Autarcas de Alenquer divididos sobre contratos dos transportes escolares
Chumbo da minuta dos contratos dos transportes escolares em reunião de Câmara de Alenquer gerou críticas das freguesias socialistas e independentes. Enquanto algumas juntas contestam a decisão, na União das Freguesias de Alenquer surgem dúvidas sobre a gestão e os critérios de quilometragem do serviço.
Após o chumbo, em reunião de Câmara de Alenquer, da proposta de minuta do contrato a celebrar com as juntas de freguesia do concelho no âmbito dos transportes escolares, as freguesias presididas por autarcas socialistas e duas juntas independentes emitiram um comunicado conjunto a lamentar a decisão, afirmando que “chumbar os transportes escolares é chumbar as crianças, as famílias e as freguesias”.

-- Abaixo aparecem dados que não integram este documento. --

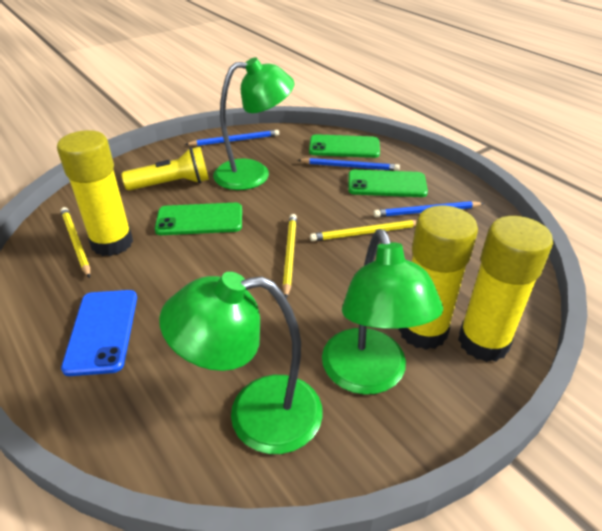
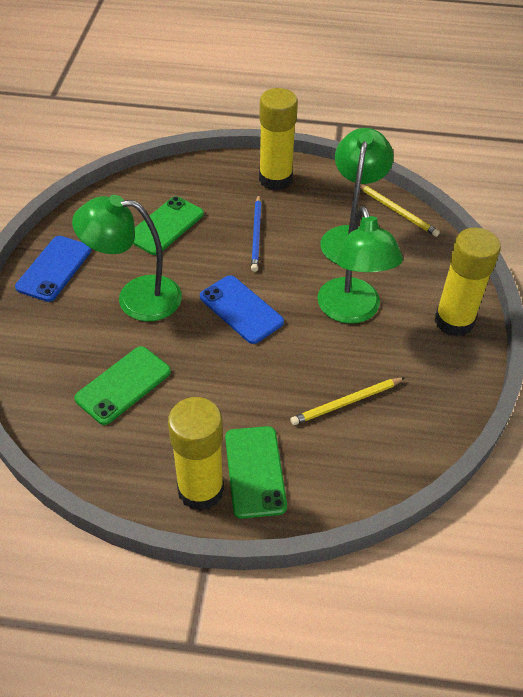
blue pencil: 3 -> 1
blue phone: 1 -> 2
yellow flashlight: 1 -> 0
yellow pencil: 3 -> 2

Já a Assembleia de Freguesia de Alenquer, que tinha na ordem de trabalhos a aprovação do contrato dos transportes escolares a celebrar com a Câmara, acabou por aprovar a proposta. O presidente da União das Freguesias de Alenquer, Micael Correia, eleito pela coligação Todos, manifestou dúvidas quanto à forma como é feita a gestão dos transportes escolares no concelho.
O autarca referiu que, contrariamente aos anos anteriores, a receita com a prestação deste serviço diminuiu cerca de 30 mil euros, apesar de existir apenas menos um aluno a transportar. A junta dispõe de uma pessoa afecta exclusivamente ao transporte escolar, duas carrinhas e regista ainda mais despesa devido ao aumento dos combustíveis.
“Sugeri à Câmara a revisão do preço por quilómetro e da aferição dos quilómetros que são comunicados, para que seja um processo mais claro e transparente. Esta minuta é sempre votada de olhos fechados, não sabemos quantos quilómetros vamos fazer e isso tem impacto nas contas”, afirmou em assembleia de freguesia.